Birthday Reviews: Ian R. MacLeod’s “Starship Day”

Cover by Bob Eggleton
Cover by Bob Eggleton

Ian R. MacLeod was born on August 6, 1956.

MacLeod’s novella Song of Time won the John W. Campbell Memorial Award and the Arthur C. Clarke Award in 2009. His novella “The Summer Isles” won the World Fantasy Award and the Sidewise Award in 1999 and the novel length version also won the Sidewise Award in 2006. He won a third Sidewise Award for Wake Up and Dream in 2012 and a second World Fantasy Award for “The Chop Girl.” He has collaborated with Martin Sketchley on one story.

“Starship Day” first appeared in Asimov’s Science Fiction in the July 1995 issue, edited by Gardner Dozois. The following year, it was translated for the German edition of the magazine and also appeared in MacLeod’s collection Voyages by Starlight and was selected by Dozois for his The Year’s Best Science Fiction: Thirteenth Annual Collection. In 1997, it was translated into French for inclusion in Cyberdreams 11: Illusions technologiques, edited by Sylvie Denis. John Joseph Adams most recently reprinted the story in the February 2017 issue of Lightspeed.

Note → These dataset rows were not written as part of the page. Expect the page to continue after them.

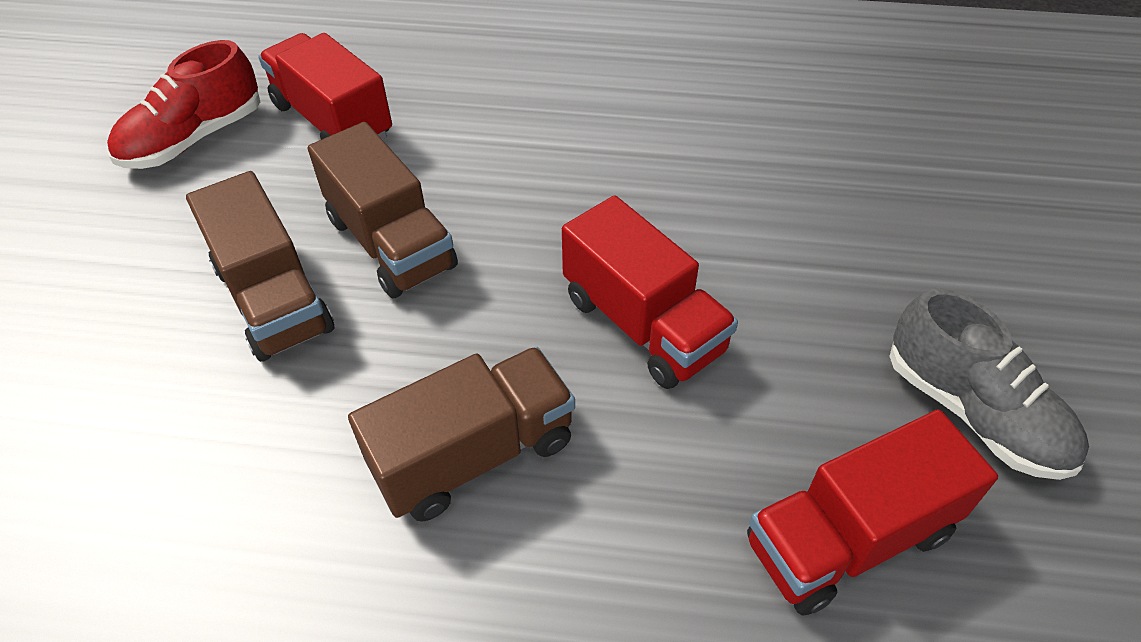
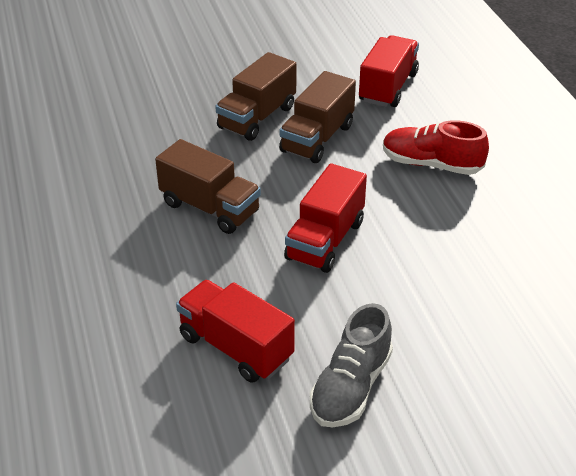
camera: 65 degrees right, 10 degrees down
(194, 138) = (338, 52): red shoe -> red shoe (431, 164)

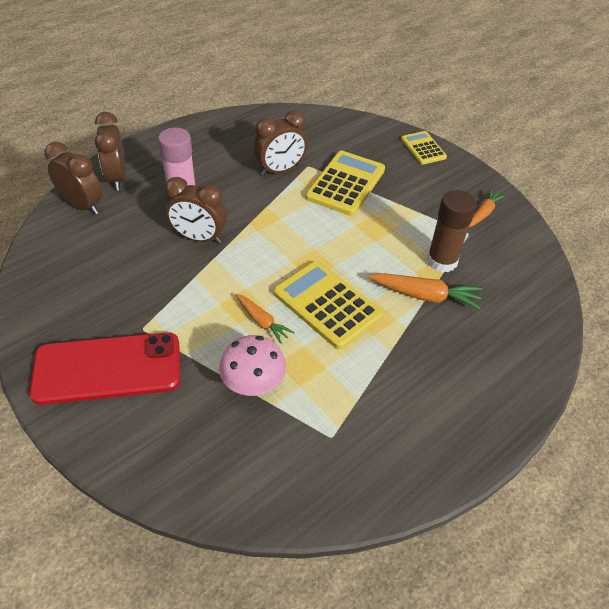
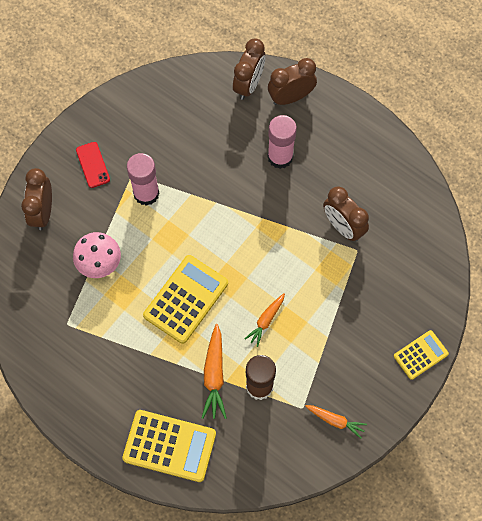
camera: 80 degrees right, 20 degrees up
(107, 369) = (92, 165): red phone -> red phone, size x0.46
(175, 319) = (146, 193): none -> pink glue stick
(199, 238) = (235, 184): brown clock -> brown clock (43, 212)
(262, 322) = (157, 255): orange carrot -> orange carrot (266, 321)
(345, 184) = (341, 288): yellow calculator -> yellow calculator (169, 445)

Stories about generation ships or interstellar voyages usually focus on those who are traveling on the ships. If they deal with the people left behind, it is generally as an afterthought. In MacLeod’s “Starship Day,” people living on a ravaged Earth a generation after a starship left are waiting to hear what the voyagers will find when the finally come out of cryosleep in orbit around a distant planet. In the village of Danous, everyone is sitting on pins and needles waiting to see the transmission with the exception of Owen, the village doctor, who is adamant that it is just another day.

Owen goes out of his way to make the day normal, seeing patients in the morning, having lunch with the latest in a long line of mistresses, who uses the opportunity to break up with him, going home to listen to his wife play her cello before the two go to a viewing party, where Owen considers starting an affair with his wife’s sister, and eventually going to check up on Sal Mohammed, a friend and patient he had seen that morning who failed to attend the party.

When Owen discovers that Sal has committed suicide, possibly in part because of Owen’s own dismissive attitude during their morning appointment, the situation begins to unravel. The message comes in from the starship that there is no planet for them to land on. While everyone else seems to take this in stride, it brings up a variety of emotions for Owen regarding his own lost daughter.